During a meeting with the spinning sector representatives, held last week, the garment producers pulled back their earlier demand on higher regulatory duty imposed on yarn exports and now want only five percent duty on these exports. However, the representatives of spinning sector strongly opposed the regulatory duty on yarn exports, mentioning it as an impractical move.

The regulatory duty cannot be imposed on yarn exported to China as it is forbidden under the free trade agreement, signed between the two countries, said Akber Sheikh, former Chairman, All Pakistan Textile Mills Association (APTMA), Punjab Zone. The country exports around 60 to 70 percent yarn to China.

As the rates of yarn are linked with that of cotton, it has become difficult to control yarn rates, said Ejaz Gohar, Chairman APTMA, Punjab. For instance, prices of yarn increased from Rs 760 per 10 pounds in June 2009 to Rs 1,260 per 10 pounds in April 2010 due to the increase in rates of cotton from Rs 3,350 per maund to over Rs 6,700 per maund, he added.

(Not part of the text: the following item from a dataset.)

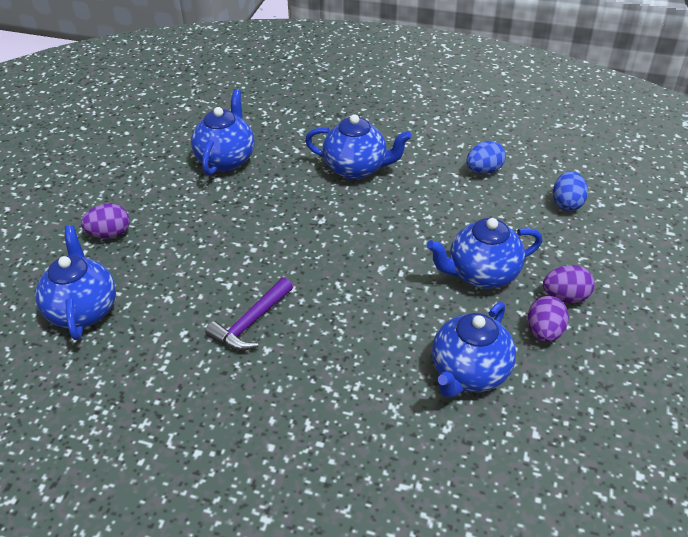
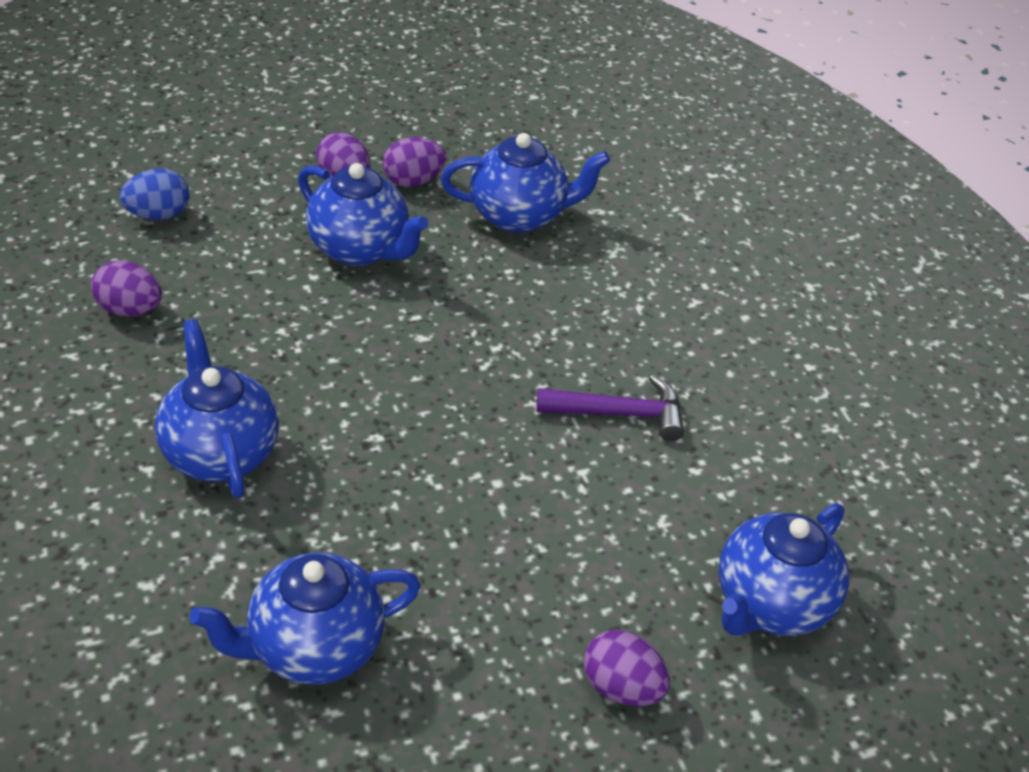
camera: 130 degrees left, 0 degrees up
(484, 170) = (130, 309): blue egg -> purple egg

However, the rise in yarn prices is far less when compared to the hike in the rates of cotton. The spinners have stopped importing cotton from international markets following the quota imposition on yarn, informed Gohar. Moreover, the farmers are also against the imposition of yarn quota due to fear of lower consumption of cotton by local spinners.

Also, the farmers support free market economy as it has helped them in the past to receive global rates on their yield. They also support free export and import of yarn and seek free export and import of cotton.